This, I think, is what many people must think to themselves as they pass by me throughout the day. On any average day, I usually stop about 5-10 times to search for or examine birds. This might not seem like an entirely large number, but you must keep in mind that these stops are almost always in between classes on a campus with over 20,000 students. It always seems that the most interesting birds pick the most populated places to stop and do something intriguing. I am certain I have received more than one odd look as I stare up at a tree, circling beneath and more often than not sneezing because the sun is in my eyes. I have come to the realization, however, that I really do not care. Unlike most of my college-aged peers, I've lost the ability to care if people are judging me for doing what I love. If anyone ever asks me what I'm doing, I simply look at it as an opportunity to get someone else interested in birding. I have gone past the quirky level and succeeded in becoming that obsessive bird girl, and I don't care who knows it. I've tried getting a group of Wildlife Society members together to go see The Big Year tomorrow, but unfortunately no one seems to really care. I'll keep working though, don't you worry your pretty little face.

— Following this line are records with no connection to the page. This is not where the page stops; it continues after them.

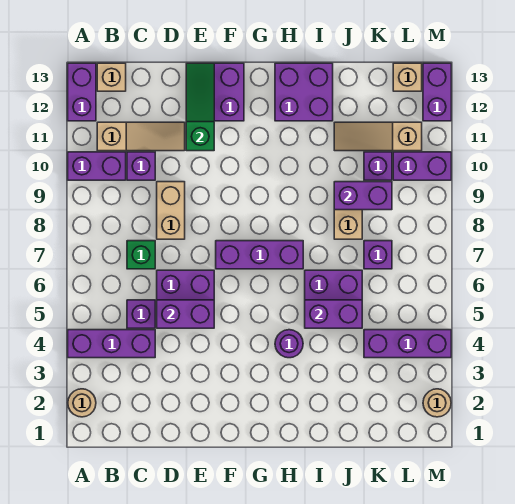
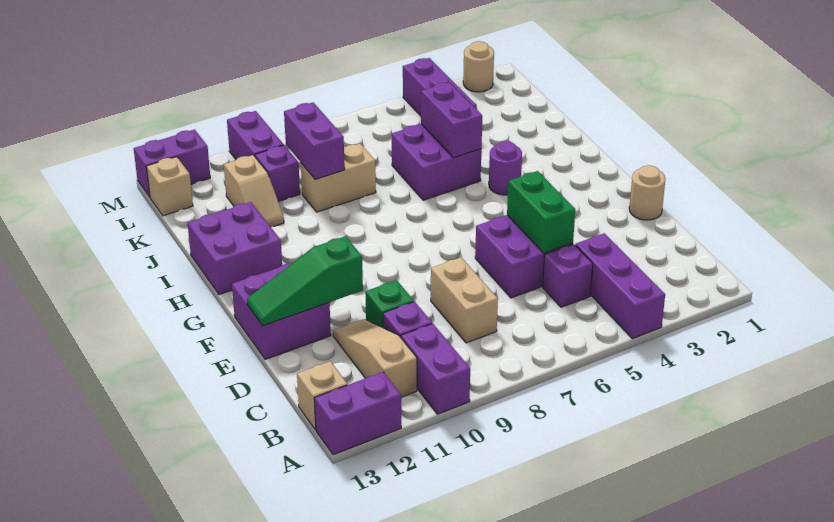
tan round brick A2 level 1 -> tan round brick E1 level 1
green brick C7 level 1 -> green brick D10 level 1
purple brick D5:E5 level 2 -> green brick D5:E5 level 2
tan brick D8:D9 level 1 -> tan brick C8:D8 level 1
purple brick F7:H7 level 1 -> none
tan slope J11:L11 level 1 top L -> tan slope J11:K11 level 1 top K
purple brick K7 level 1 -> none

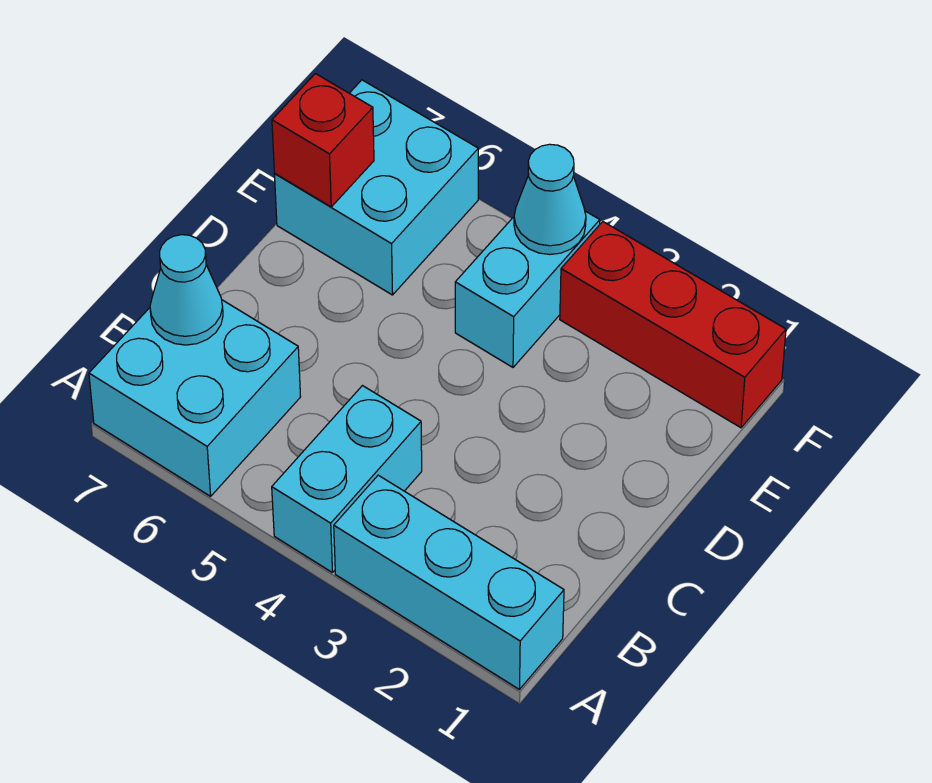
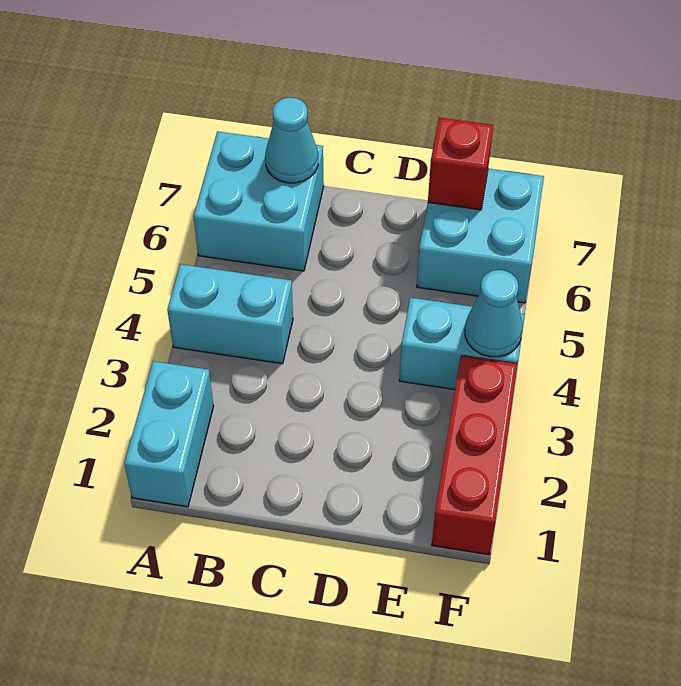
cyan brick A1:A3 level 1 -> cyan brick A1:A2 level 1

In other news, today in my Principles of Fisheries and Wildlife class we talked about human dimensions in wildlife management and birding was used as an example several times. The professor brought up a point that has stuck with me all day. What is it that makes a birding experience good? What motivates people to get involved in an expensive, time-consuming hobby such as birding? Is it seeing many species in one day? Is it seeing your favorite bird, even though you've seen it countless times before? Is it the solitude of your favorite birding patch? Is it socializing with other birders in your area or learning from well-respected birders in your community? I think it's a culmination of these things, and this lecture made me want to take a moment to just appreciate all the wonderful aspects of the birding lifestyle. I think one of my favorite things about birding is that you can do it all the time. I'm birding all day as I walk from class to class. I see warblers among the willows and mallards in the Duck Pond, and Red-Tailed Hawks getting mobbed by crows as I walk across the Drillfield, and it always seems to give me an instant boost to get me through a busy day. I detest being late for class, but on several occasions I have lost track of time while simply watching a Carolina Wren hop among some branches. I can constantly be quizzing myself on bird calls when I hear them, and more times than I can count I have texted myself some syllables hoping to try to look up an unknown bird call later online. Birding has become what occupies my mind in moments of dullness (i.e. when I should be paying attention in Evolutionary Bio) and what motivates me to do more, be more, and see more.
I just wanted to share with you all my joy and love for the world of birding, and make it known that I am happy to be a part of it. Good birding my friends, and may you make the most of the time that is offered to you.